Preservation Challenge Test or Challenge Test. For this test, the preservatives are generally incorporated into a product base and "challenged" or inoculated with a large number of standard organisms along with various "house" organisms.

"House" organisms are organisms that have adapted to a particular product or environment and whose metabolic activity is varied from the norm of its particular strain. They are often unique to a manufacturing plant. Assays are performed over a predetermined period of time, typically 4 to 8 weeks, sometimes with a rechallenge at 3 or 4 weeks.

The "Ideal" Preservatives

Before we can discuss the chemistry and function of preservatives, it is important to review the proper-ties of the so-called "ideal" preservative system. Please keep in mind that the "ideal" preservative does not exist and probably cannot exist in a single chemical entity.

An ideal cosmetic preservative would have broad spectrum activity, which is the ability of the preservative to kill a wide range of microorganisms. Such a product would be effective against both Gram-negative and Gram-positive bacteria, yeast and mold. Usually, a multiple preservative system is needed to accomplish this goal.

A Cosmetic preservatives should be effective at low concentrations in order to reduce costs, minimize toxicity effects and not adversely affect the physical properties of the finished product.

Preservatives should be stable under whatever conditions it may encounter in the manufacture of the finished product (i.e. temperature, pH, etc.).

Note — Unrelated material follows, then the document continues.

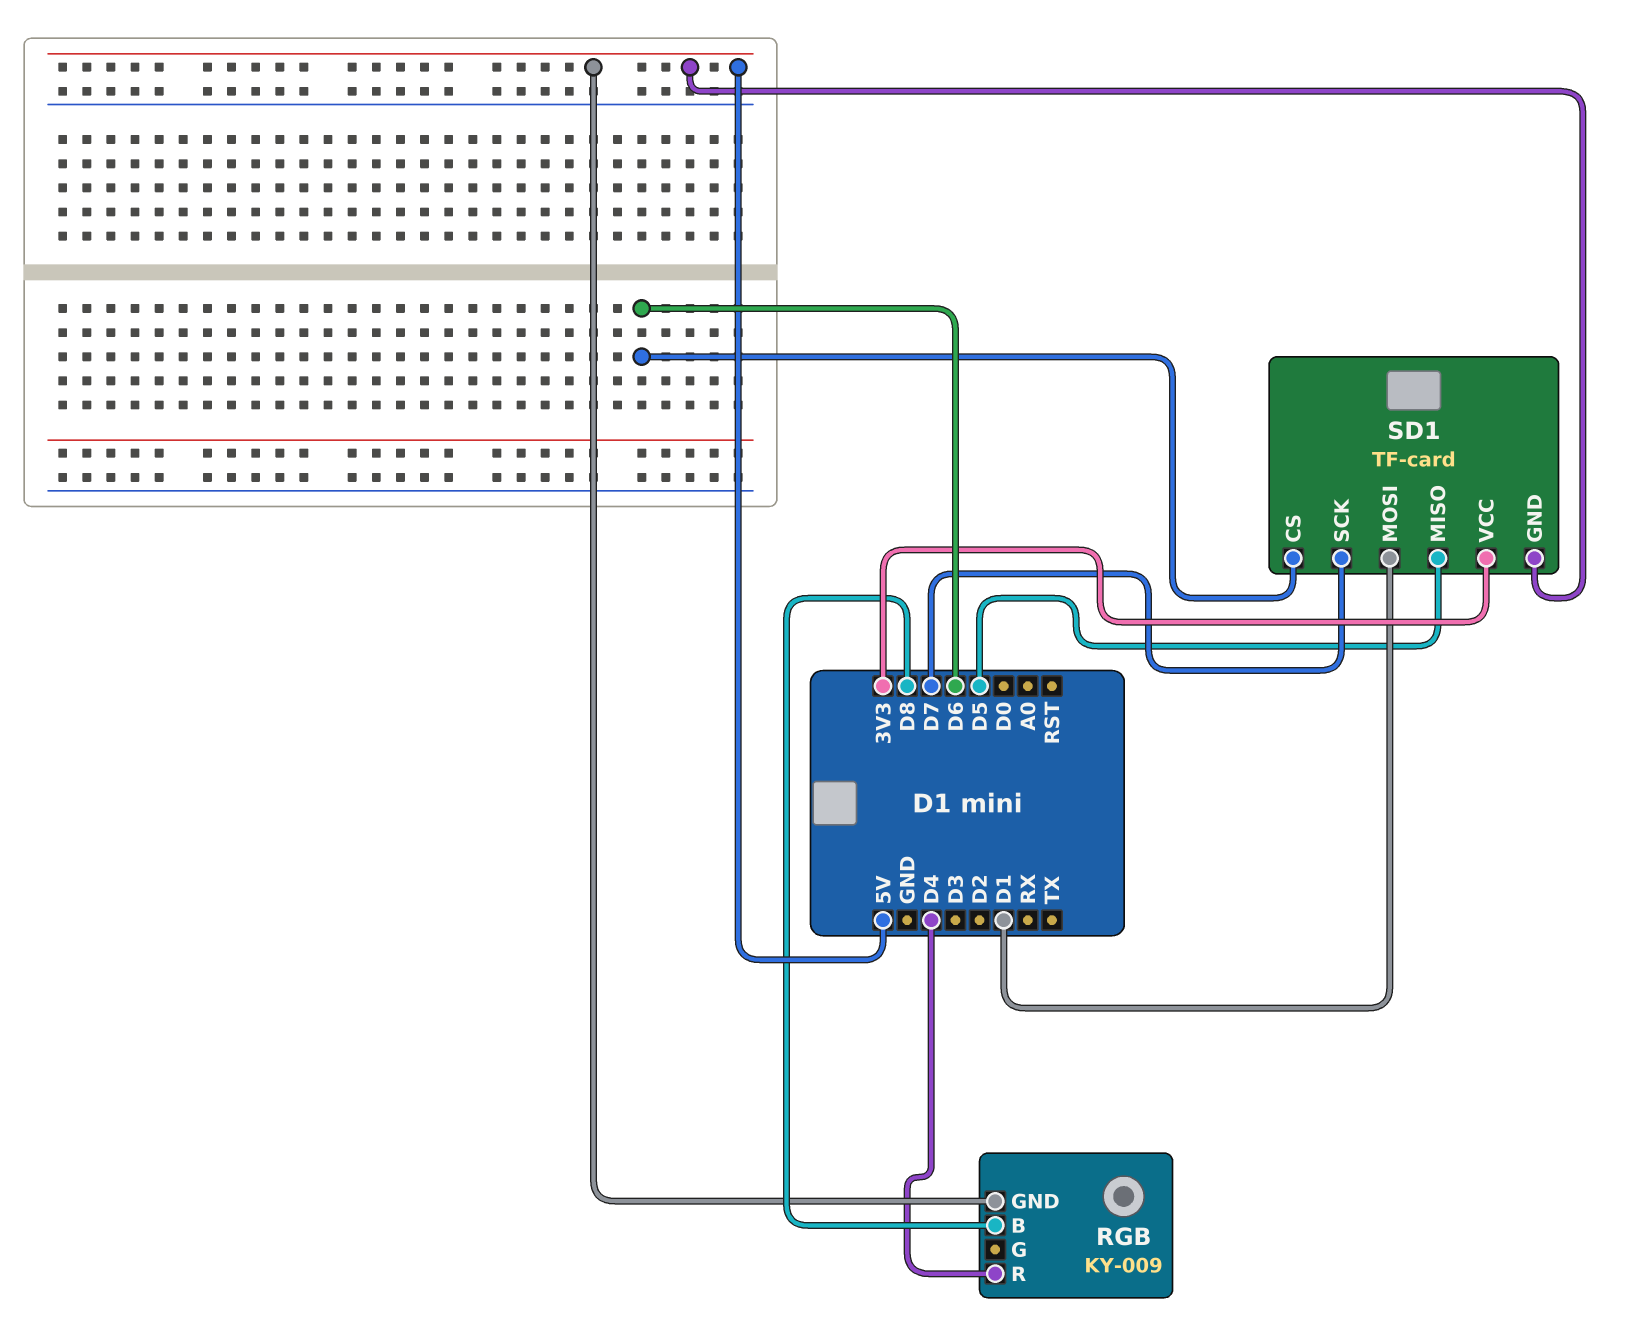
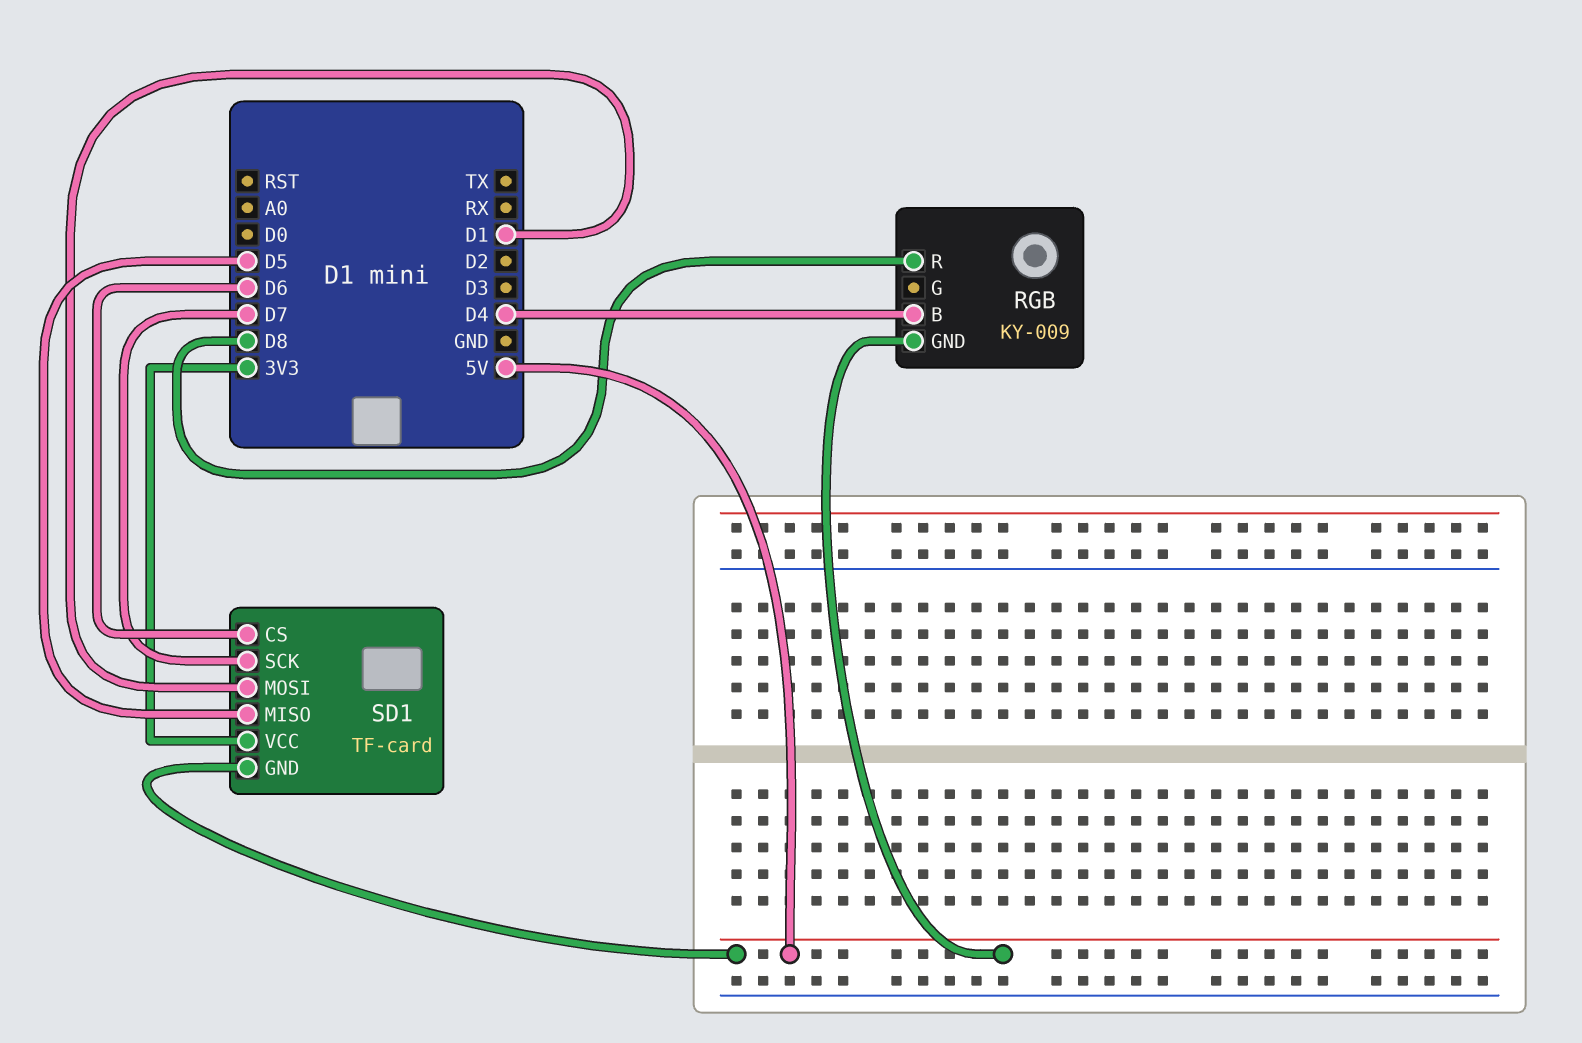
RGB pin B: D8 -> D4
RGB pin R: D4 -> D8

It should not affect either the color or the odor of the product and it should be compatible with the wide range of ingredients that may be found in the formulation.

The ideal cosmetic preservative should offer protection during manufacturing and should maintain activity throughout the intended life of the product in the hands of the consumer.

It should be easy to analyze in the finished product. This is more difficult than it sounds since determining the concentration present does not necessarily indicate that it is all available to preserve the product. For example, some of the preservative may be bound to other chemicals or even the packaging, as mentioned previously, and therefore not be active.

The material should be easy to handle and safe to both the environment and to humans. This is also not easy since a chemical that will kill microorganisms is biologically toxic, and therefore has the potential to adversely affect the environment and mammalian tissue.